O PS de António Costa alega, hoje, que estava prevista uma privatização parcial, mas o memorando negociado pelo executivo de Sócrates não tinha essa salvaguarda. Dizia apenas que estava prevista a venda da TAP até final do ano, se as condições de mercado o permitissem. E o governo de Passos Coelho acreditou que essas condições existiam um ano depois quando lançou a segunda tentativa de privatização para alienar 100% da transportadora.

O processo correu em paralelo com o da ANA – Aeroportos de Portugal, mas à medida a forte concorrência pela gestora de aeroportos, que recebeu seis ofertas vinculativas, só serviu para mostrar o fracasso da venda da TAP. O governo ainda tentou fechar o negócio com o milionário colombiano dono da Avianca que se propunha a investir 316 milhões de euros na TAP e ainda pagar 35 milhões ao Estado. Mas Efromovitch não apresentou as garantias bancárias no prazo exigido e o executivo teve de fazer abortar o negócio.

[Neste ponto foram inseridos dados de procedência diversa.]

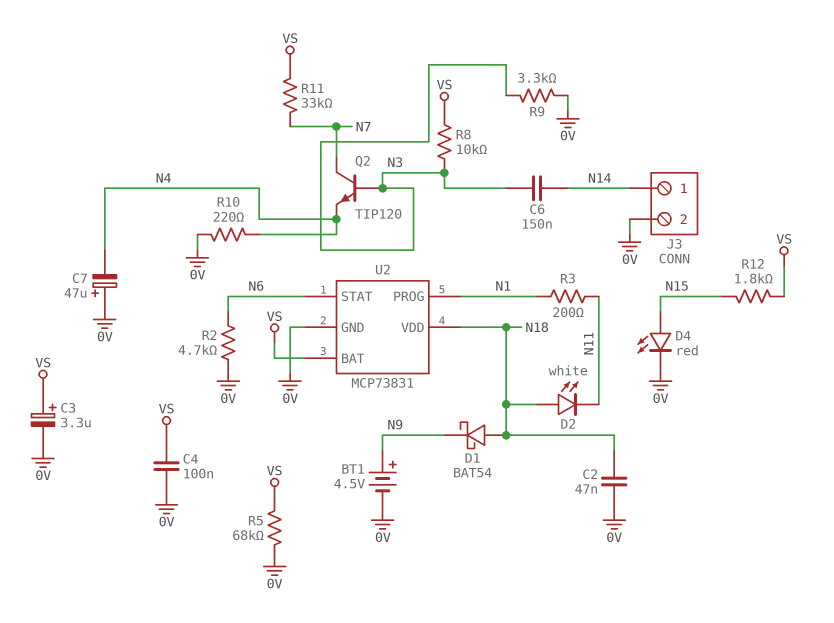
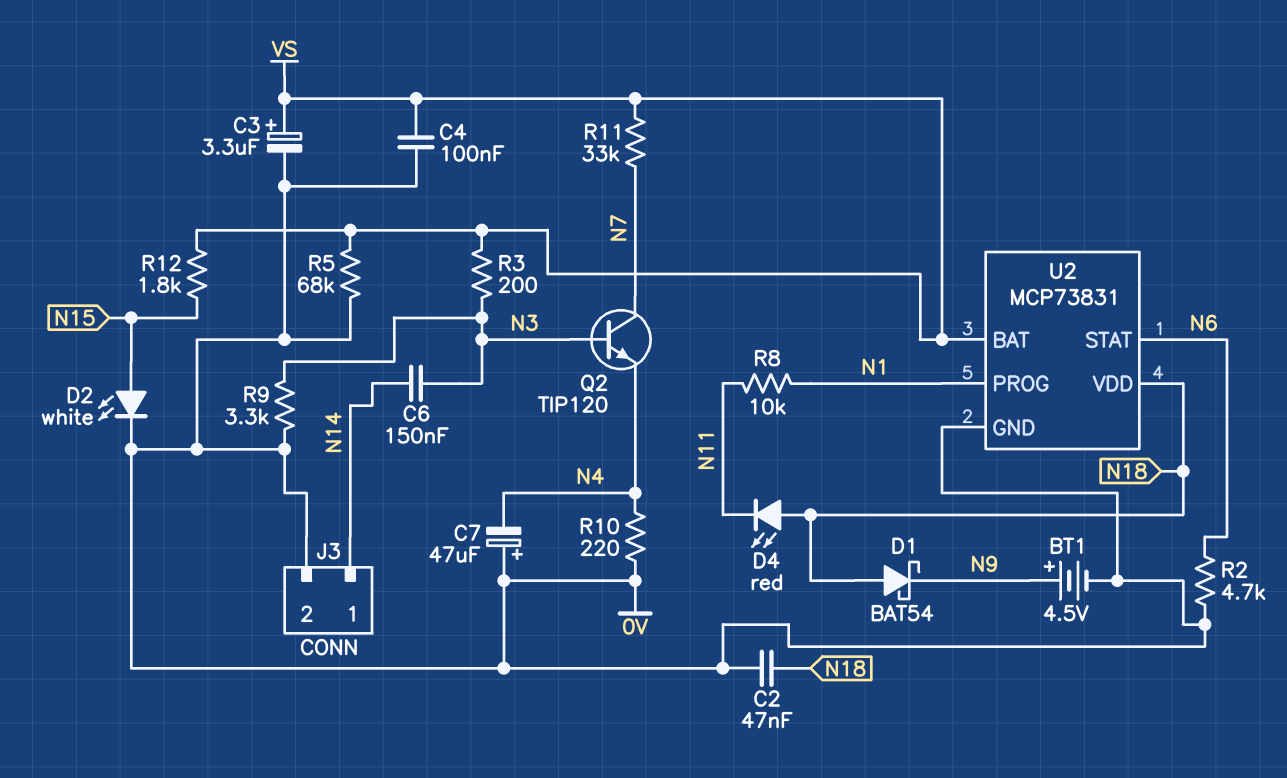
D2: LED white (A N18, K N11) -> LED white (A N15, K 0V)
D4: LED red (A N15, K 0V) -> LED red (A N18, K N11)
R3: 200 (N1, N11) -> 200 (N3, VS)
R8: 10k (N3, VS) -> 10k (N1, N11)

Uma privatização de alto risco

A venda da TAP nunca saiu da agenda e foram saindo notícias sobre potenciais interessados, mas o governo sempre disse que só retomaria o processo quando houvesse garantias de que apareceria mais do que um interessado credível, o que pelos vistos terá acontecido no último trimestre do ano.

O governo insiste que a empresa precisa de capital para crescer, apesar de a situação financeira da TAP ter melhorado, e sublinha que a solução privada é melhor que a pública que, assegura o secretário de Estado Sérgio Monteiro, implicaria despedimentos e reestruturação. Para o Estado, um bom negócio não passa pelo encaixe direto, mas por um maior investimento privado na própria transportadora que precisa de renovar a frota.

Esta era a última janela de oportunidade para avançar com a operação na atual legislatura, ainda assim a privatização promete contaminar a campanha para as legislativas. O PS de António Costa é contra a venda da maioria do capital apesar do ministro de Economia, António Pires de Lima, ter suavizado a alienação, mantendo o Estado na empresa com uma minoria de bloqueio que pode durar dois anos.

Para além da contestação política e laboral, que o governo conseguiu temporariamente moderar ao sentar à mesa nove sindicatos, esta é a privatização mais controversa na sociedade portuguesa, sobretudo depois do país ter assistido atónito ao desastre da gestão privada na Portugal Telecom.

Mais uma vez surgiram os inevitáveis manifestos de notáveis. Mas a iniciativa do cineasta António Pedro Vasconcelos “Não TAP os olhos” vai mais longe do que os tradicionais manifestos. Para além de ter forte adesão de personalidades fora do mundo da política e da economia, há muita gente da cultura, o site republica notícias e artigos de opinião sobre a privatização, comenta-os e contesta-os. E está a promover uma concentração no aeroporto da Portela a 31 de janeiro contra a venda.

No entanto, os principais obstáculos ao sucesso da terceira tentativa privatização da TAP voltam a ser os potenciais interessados, e a sua capacidade, vontade e credibilidade para comprar a TAP. Terão chegado ao Ministério da Economia quatro manifestações de interesse na companhia aérea: Miguel Pais do Amaral e o empresário norte-americano Frank Lorenzo, a Air Europa, do grupo Globalia, a brasileira Azul, detida por David Neeleman, e a colombiana Avianca, de Germán Efromovich.

O empresário colombiano não é por razões óbvias o candidato mais credível. A Globalia que é dona da Air Europa já teve protagonizou uma privatização falhada em Portugal, a da Groundforce, e tem a limitação de ser espanhola, o que levanta o fantasma da secundarização do aeroporto da Portela. Pais do Amaral tem sido apontado como potencial interessado em várias aquisições, mas são poucas as que concretizou. Por outro lado, o seu parceiro de negócios, Frank Lorenzo tem uma reputação complicada como empresário do setor nos Estados Unidos.

O empresário americano que é dono da Azul, empresa que tornou rapidamente numa das principais companhias aéreas brasileiras, será o candidato preferido da administração da TAP. E tem a vantagem de estar interessado na VEM. A operação de manutenção de aviões no Brasil, deficitária durante anos, foi apontada como um dos fatores que arrefeceu o interesse dos investidores na transportadora portuguesa. Hoje, a situação da VEM melhorou. Mas não seria a primeira vez Portugal apostava num comprador brasileiro para a TAP que na hora H não aparece.